Besides, there are such things as windows, and Crawshay's the man
to take his risks. You must trust me, Bunny; you've known me
long enough."

"Are you going now?"

"There's no time to lose. Stick to them, old chap; don't let
them suspect YOU, whatever else you do." His hand lay an instant
on my shoulder; then he left me at the window, and recrossed the
room.

"I've got to go now," I heard him say; "but my friend will stay
and see this through, and I'll leave the gas on in my rooms, and
my key with the constable downstairs. Good luck, Mackenzie; only
wish I could stay."

"Good-by, sir," came in a preoccupied voice, "and many thanks."

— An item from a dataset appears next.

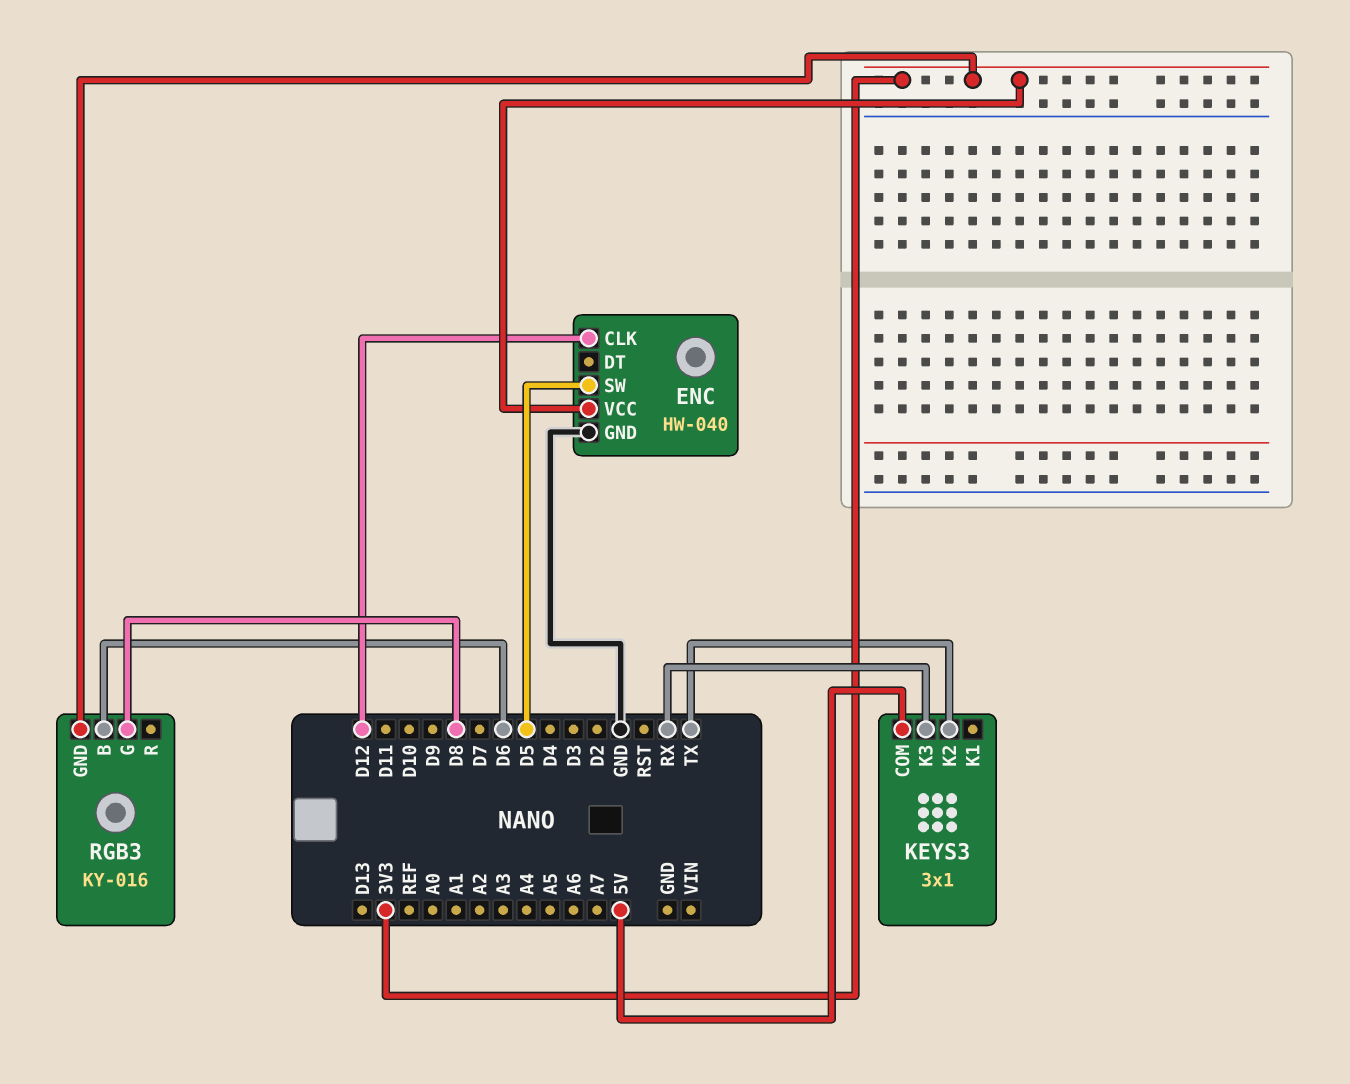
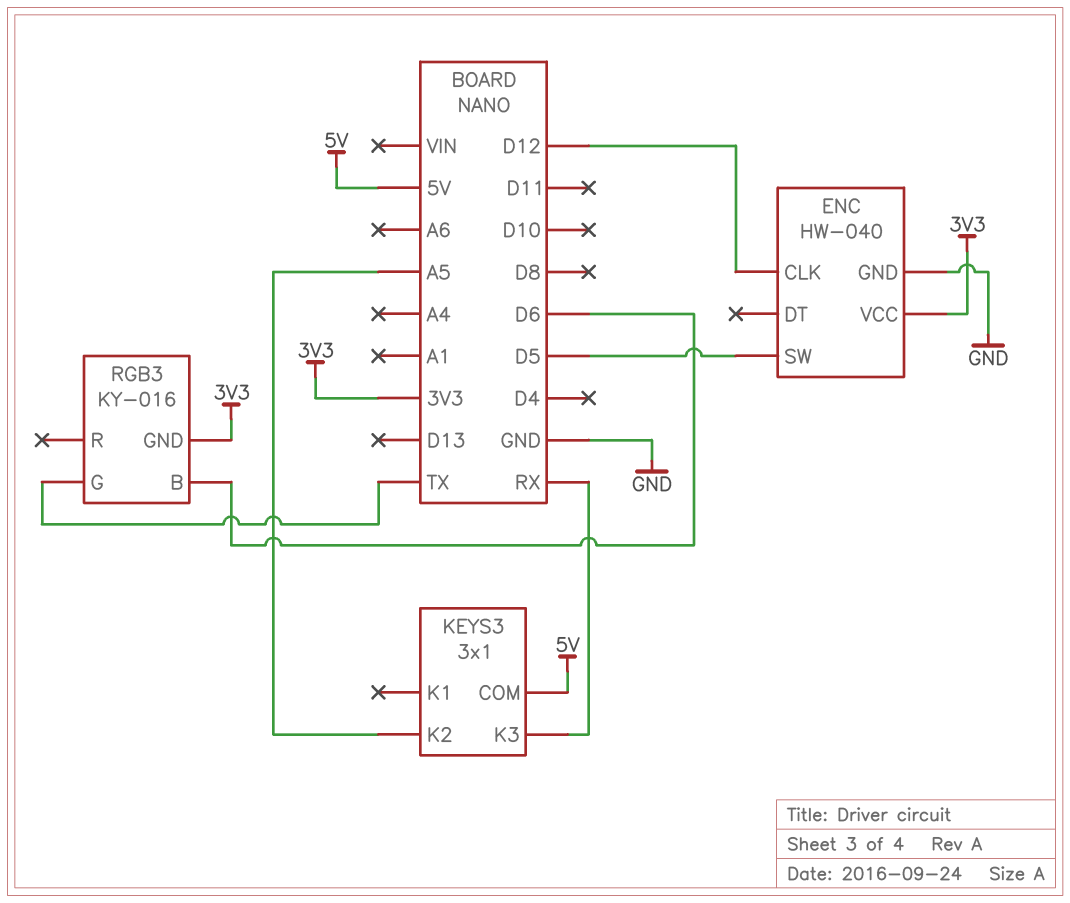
KEYS3 pin K2: TX -> A5
RGB3 pin G: D8 -> TX

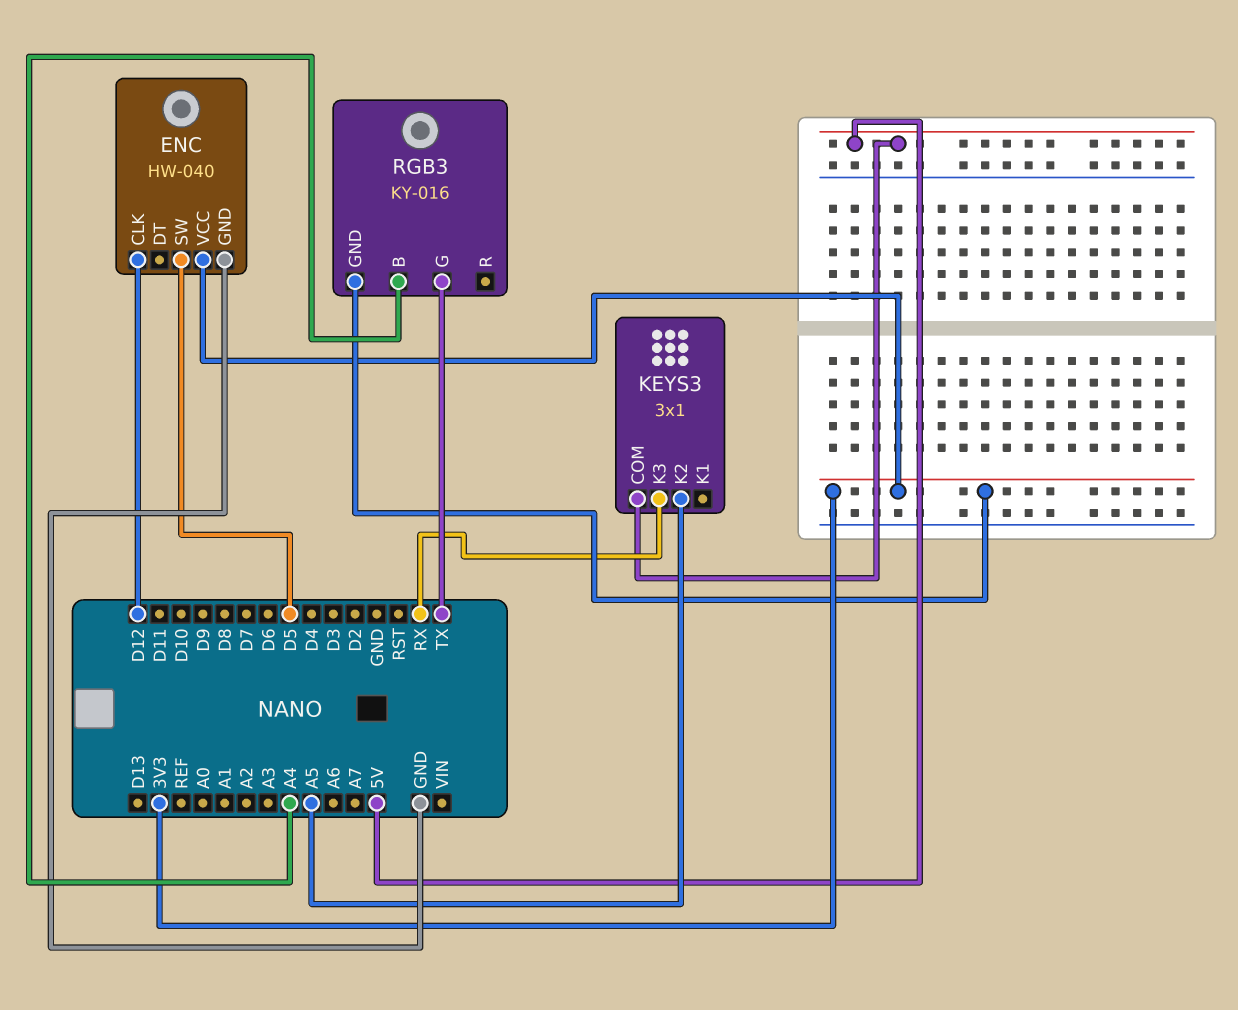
RGB3 pin B: D6 -> A4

Mackenzie was still busy at his window, and I remained at mine, a
prey to mingled fear and wrath, for all my knowledge of Raffles
and of his infinite resource. By this time I felt that I knew
more or less what he would do in any given emergency; at least I
could conjecture a characteristic course of equal cunning and
audacity. He would return to his rooms, put Crawshay on his
guard, and—stow him away? No—there were such things as
windows. Then why was Raffles going to desert us all? I thought
of many things—lastly of a cab. These bedroom windows looked
into a narrow side-street; they were not very high; from them a
man might drop on to the roof of a cab—even as it passed—and be
driven away even under the noses of the police! I pictured
Raffles driving that cab, unrecognizable in the foggy night; the
vision came to me as he passed under the window, tucking up the
collar of his great driving-coat on the way to his rooms; it was
still with me when he passed again on his way back, and stopped
to hand the constable his key.

"We're on his track," said a voice behind me. "He's got up on the
leads, sure enough, though how he managed it from yon window is a
myst'ry to me. We're going to lock up here and try what like it
is from the attics. So you'd better come with us if you've a
mind."

The top floor at the Albany, as elsewhere, is devoted to the
servants—a congeries of little kitchens and cubicles, used by
many as lumber-rooms—by Raffles among the many. The annex in
this case was, of course, empty as the rooms below; and that was
lucky, for we filled it, what with the manager, who now joined
us, and another tenant whom he brought with him to Mackenzie's
undisguised annoyance.

"Better let in all Piccadilly at a crown a head," said he.
"Here, my man, out you go on the roof to make one less, and have
your truncheon handy."

We crowded to the little window, which Mackenzie took care to
fill; and a minute yielded no sound but the crunch and slither of
constabulary boots upon sooty slates. Then came a shout.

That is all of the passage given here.